Metrics aggregate, store, and compute statistics for time-based data.

Names
Types
Dimensions
Periods
Statistics
Retention
Eventual consistency
Built-in metrics
Using metrics in reports
Using metrics in automations

Names

Each metric has a unique, namespaced identifier (e.g. cerb.workers.active) using dot-notation.

The cerb. prefix is reserved for built-in metrics. You can create your metrics with any other prefix.

By convention, the prefix is most often a domain name you own in reverse order (e.g. com.example.metric.name) to ensure global uniqueness. This makes it easier to combine and share metrics across multiple Cerb environments.

Types

Each metric is one of these types:

Type	Description
`counter`	A value that increments over time (e.g. automation invocations and durations, new tickets received, failed worker logins)
`gauge`	A direct reading of a value at a given time (e.g. CPU load, active workers, open tickets per bucket, assignments per worker)

Metric types automatically configure reporting and visualizations, but do not affect how the underlying data samples are stored.

Dimensions

A single metric may be further partitioned by adding up to three optional key/value pairs called dimensions to its samples. The possible dimensions are defined ahead of time on the metric, but can be provided in any order with the samples.

A dimension is of one of the following types:

Type	Description of value
`extension`	A platform extension ID (e.g. record type)
`number`	A whole number
`record`	An ID of a given record type
`text`	Any textual value

Each unique combination of metric and dimensions can function as a separate metric.

For example, the cerb.tickets.open.elapsed metric has dimensions for group_id and bucket_id.

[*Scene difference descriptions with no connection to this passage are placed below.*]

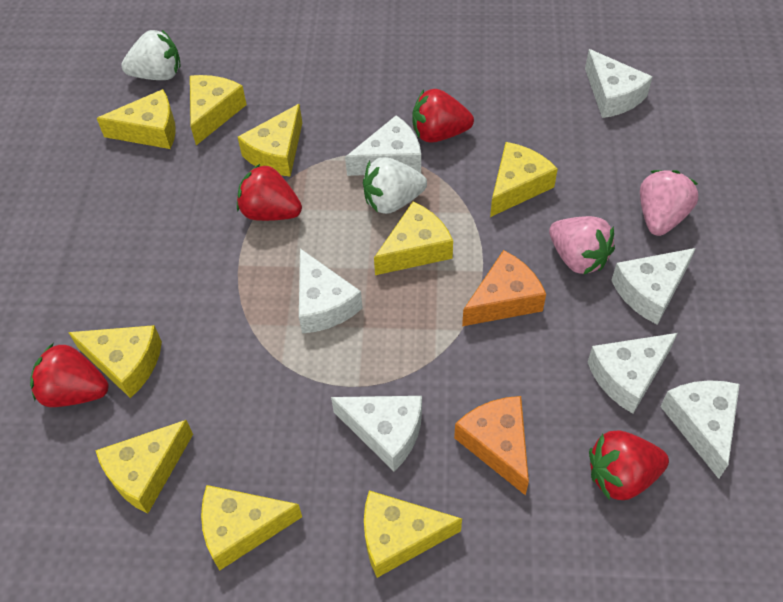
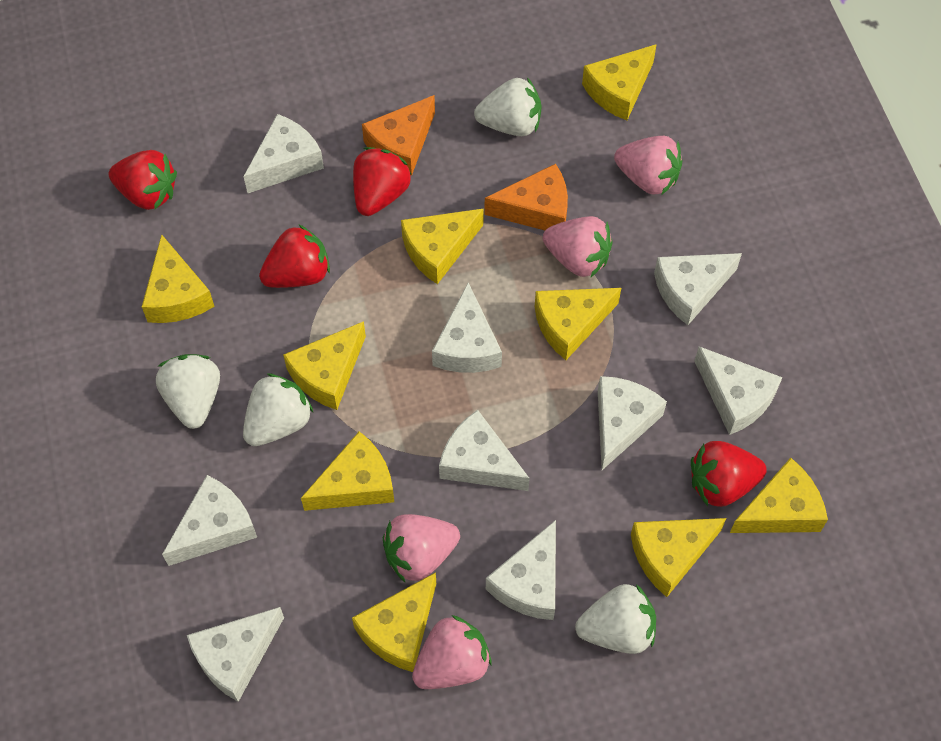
pink strawberry: 2 -> 4
white cheese: 7 -> 9
white strawberry: 2 -> 4

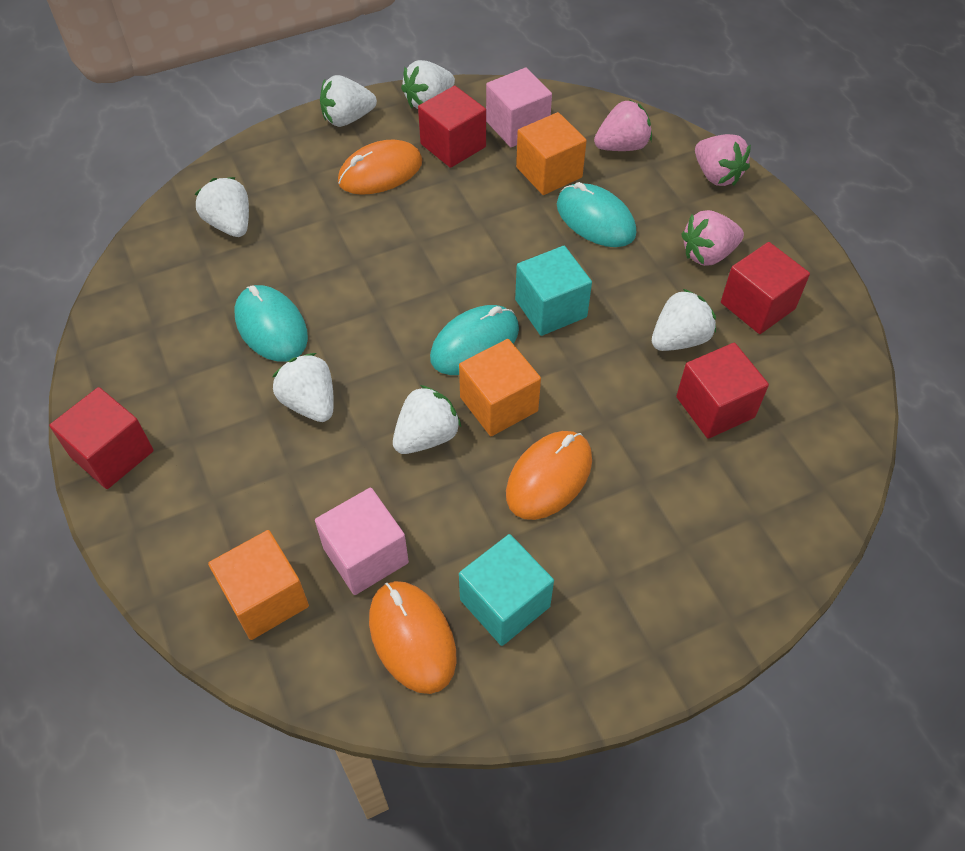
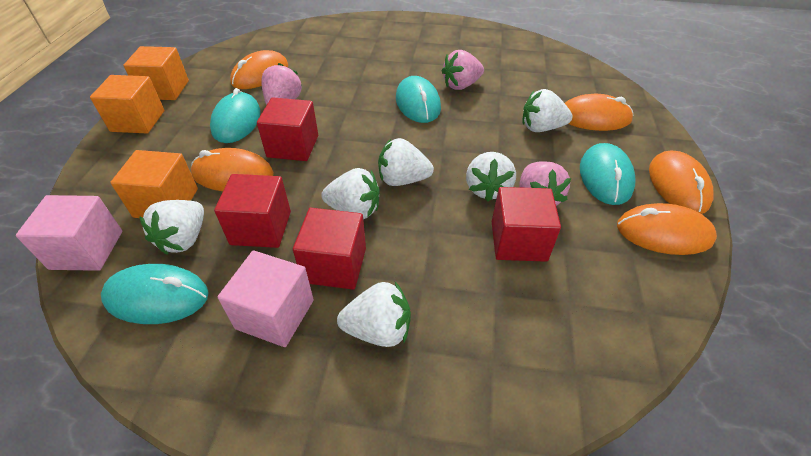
orange mouse: 3 -> 5
turquoise cube: 2 -> 0
turquoise mouse: 3 -> 4

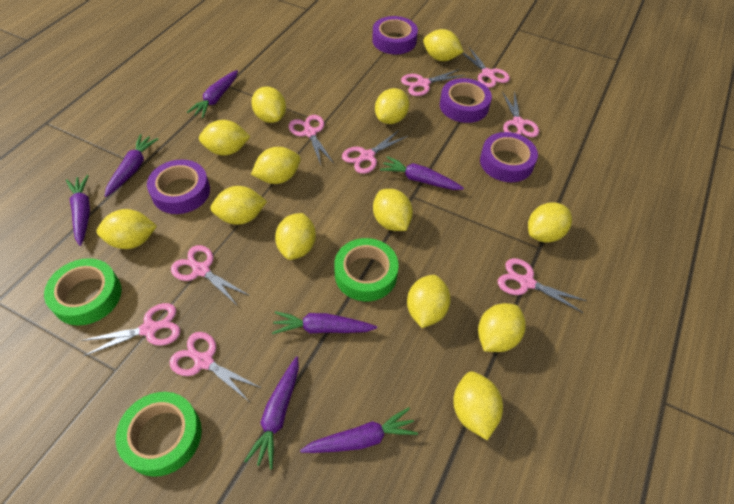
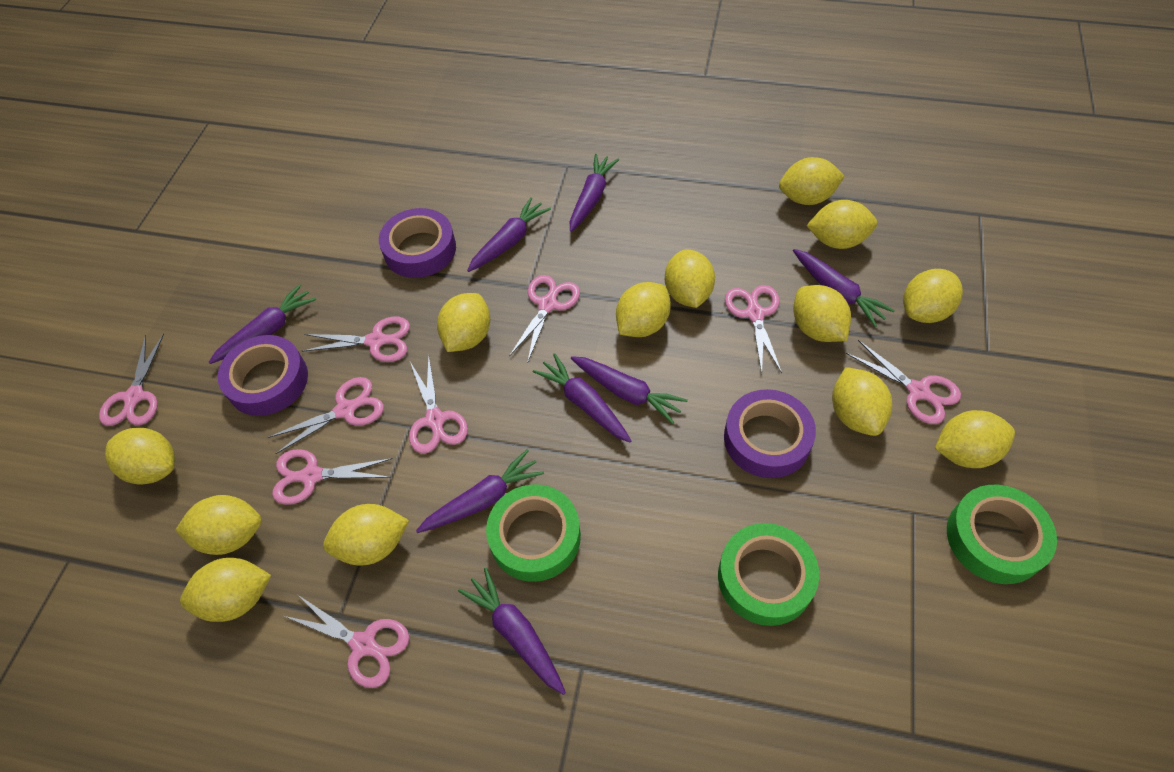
purple carrot: 7 -> 8
purple tape: 4 -> 3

When just querying the cerb.tickets.open.elapsed metric, the results will combine all dimensions together. The metric could also be queried for any combination of groups, or for a specific set of buckets. These dimensions could be reported independently or compared to each other.

For performance, all text-based dimension values are mapped to a corresponding integer value. This requires much less storage and enables fast lookups and filtering. The number and record types are more efficient because they can be directly stored and used as integers, without bloating the mapping.

Periods

Metrics aggregate samples at three levels of detail called periods.

Period	Count per day
5 minutes	`288`
Hourly	`24`
Daily	`1`

These base periods can be further combined in reports: 15 mins, 2 hours, 12 hours, weeks, months, quarters, and years.

A fast-moving metric can be charted every 5 minutes over the past few hours; while a longer-term trend can be visualized daily over the past few months.

The statistics within these periods are precalculated for efficient reporting. This is much faster than reporting based on the samples themselves.

Why not also store months and years?
The main reason is we're more likely to overflow the maximum value for sum over larger periods. By combining smaller periods we can scale the units (e.g. bytes to gigabytes, seconds to hours) as the time range increases.

Statistics

Samples collected within the same period are aggregated into a statistic set with the following values:

Statistic	Description
`samples`	The number of samples collected for this period
`sum`	The sum of all sample values for this period
`min`	The smallest sample value observed this period
`max`	The largest sample value observed this period
`average`	The average sample value observed this period

The average is not actually stored, since it's easily computed as the sum divided by samples.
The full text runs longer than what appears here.